Organic Broadcaster


Organic farmers try innovative practices to beat spotted wing drosophila

By Annie Klodd and Andrew Petran

Spotted wing drosophila, better known as SWD, deposits its eggs on ripening fruit, resulting in fruit that disintegrates quickly or surprises the eater with wiggling larvae. Photo by Charlie Rohwer

Spotted wing drosophila (SWD), Drosophila suzukii, is an invasive fruit fly that is testing the patience of berry growers all over the globe. Organic farmers and researchers in the Midwest are playing a major role in finding ways to manage this pest successfully.

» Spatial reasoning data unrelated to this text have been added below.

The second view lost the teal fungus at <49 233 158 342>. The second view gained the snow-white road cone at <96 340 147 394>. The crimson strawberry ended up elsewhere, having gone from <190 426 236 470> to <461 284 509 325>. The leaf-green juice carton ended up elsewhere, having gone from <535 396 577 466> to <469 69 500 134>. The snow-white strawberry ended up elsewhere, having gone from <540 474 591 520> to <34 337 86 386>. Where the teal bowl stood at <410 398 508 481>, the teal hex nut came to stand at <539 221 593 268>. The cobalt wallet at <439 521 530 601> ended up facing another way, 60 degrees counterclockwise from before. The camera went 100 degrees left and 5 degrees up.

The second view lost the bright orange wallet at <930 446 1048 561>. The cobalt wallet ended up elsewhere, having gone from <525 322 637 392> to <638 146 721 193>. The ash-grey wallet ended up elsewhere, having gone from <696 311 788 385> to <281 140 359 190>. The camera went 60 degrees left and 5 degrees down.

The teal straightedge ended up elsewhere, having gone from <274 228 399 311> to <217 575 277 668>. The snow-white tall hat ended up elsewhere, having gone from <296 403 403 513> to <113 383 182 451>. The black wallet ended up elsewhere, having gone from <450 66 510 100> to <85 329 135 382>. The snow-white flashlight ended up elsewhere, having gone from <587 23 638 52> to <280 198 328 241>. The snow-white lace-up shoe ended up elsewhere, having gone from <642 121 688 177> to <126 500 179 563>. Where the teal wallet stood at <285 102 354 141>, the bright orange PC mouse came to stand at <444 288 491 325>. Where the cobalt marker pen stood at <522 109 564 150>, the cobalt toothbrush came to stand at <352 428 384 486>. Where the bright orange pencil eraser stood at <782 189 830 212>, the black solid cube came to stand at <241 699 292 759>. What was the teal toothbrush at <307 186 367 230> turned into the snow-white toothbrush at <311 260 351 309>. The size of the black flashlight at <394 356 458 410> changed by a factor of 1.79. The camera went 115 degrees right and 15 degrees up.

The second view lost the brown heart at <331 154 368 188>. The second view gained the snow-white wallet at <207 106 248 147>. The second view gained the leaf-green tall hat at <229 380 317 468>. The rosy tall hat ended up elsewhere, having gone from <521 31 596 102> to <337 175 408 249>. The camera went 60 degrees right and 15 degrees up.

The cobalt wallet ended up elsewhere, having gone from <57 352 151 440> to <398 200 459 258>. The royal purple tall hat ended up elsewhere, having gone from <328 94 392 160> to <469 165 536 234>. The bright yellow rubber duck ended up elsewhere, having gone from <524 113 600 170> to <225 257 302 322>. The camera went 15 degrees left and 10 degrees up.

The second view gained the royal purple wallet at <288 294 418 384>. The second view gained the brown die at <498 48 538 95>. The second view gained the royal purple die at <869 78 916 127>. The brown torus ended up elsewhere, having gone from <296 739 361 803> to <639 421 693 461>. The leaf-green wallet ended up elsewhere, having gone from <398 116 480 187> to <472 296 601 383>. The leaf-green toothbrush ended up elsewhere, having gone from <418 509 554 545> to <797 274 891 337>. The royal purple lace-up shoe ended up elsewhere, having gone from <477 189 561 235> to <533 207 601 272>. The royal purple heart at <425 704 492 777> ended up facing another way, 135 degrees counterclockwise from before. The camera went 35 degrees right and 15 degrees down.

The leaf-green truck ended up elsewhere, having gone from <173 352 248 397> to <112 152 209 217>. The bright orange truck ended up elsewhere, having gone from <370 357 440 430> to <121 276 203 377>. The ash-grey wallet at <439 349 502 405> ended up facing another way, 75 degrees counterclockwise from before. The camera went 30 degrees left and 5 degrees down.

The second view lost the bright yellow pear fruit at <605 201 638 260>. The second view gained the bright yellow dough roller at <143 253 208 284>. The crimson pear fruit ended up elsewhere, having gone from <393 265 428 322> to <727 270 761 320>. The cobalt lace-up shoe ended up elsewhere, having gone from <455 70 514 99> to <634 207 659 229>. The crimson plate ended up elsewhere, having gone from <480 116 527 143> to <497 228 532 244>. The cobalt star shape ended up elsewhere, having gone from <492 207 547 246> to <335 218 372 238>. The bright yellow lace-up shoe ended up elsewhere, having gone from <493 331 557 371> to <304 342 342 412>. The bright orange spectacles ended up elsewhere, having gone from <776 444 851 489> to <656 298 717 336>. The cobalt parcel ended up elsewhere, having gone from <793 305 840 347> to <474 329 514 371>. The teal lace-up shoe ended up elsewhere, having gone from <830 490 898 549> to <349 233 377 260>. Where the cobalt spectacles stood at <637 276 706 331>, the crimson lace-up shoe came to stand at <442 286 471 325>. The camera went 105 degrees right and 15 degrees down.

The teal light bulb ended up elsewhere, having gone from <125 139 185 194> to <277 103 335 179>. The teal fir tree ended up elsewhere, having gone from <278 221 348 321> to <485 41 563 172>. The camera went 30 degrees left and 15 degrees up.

Gigi DiGiacomo, an agriculture economist at the University of Minnesota (UMN), has been surveying Minnesota berry farmers to learn how SWD has impacted their operations. Since this fly was introduced to Minnesota in 2012, growers reported median yield losses of 20%, with 79% of surveyed growers reporting infestation in 2017. DiGiacomo’s work estimated that SWD costs the state’s raspberry industry $2.2 million annually, due to yield losses and increased labor costs.

DiGiacomo’s work also underscores how SWD is changing the way we grow berries. Most Minnesota berry growers she surveyed reported using multiple tactics to combat SWD. Both organic and conventional growers reported using practices like daily harvest (clean harvests), frequent spraying, sanitation, hard pruning, and increased mowing, all to keep SWD from their fruit. 

Plan of Attack for SWD

Growers should formulate a plan for tackling SWD before the season is well underway, so they are ready to tackle this invasive pest when it shows up in mid-to-late June. 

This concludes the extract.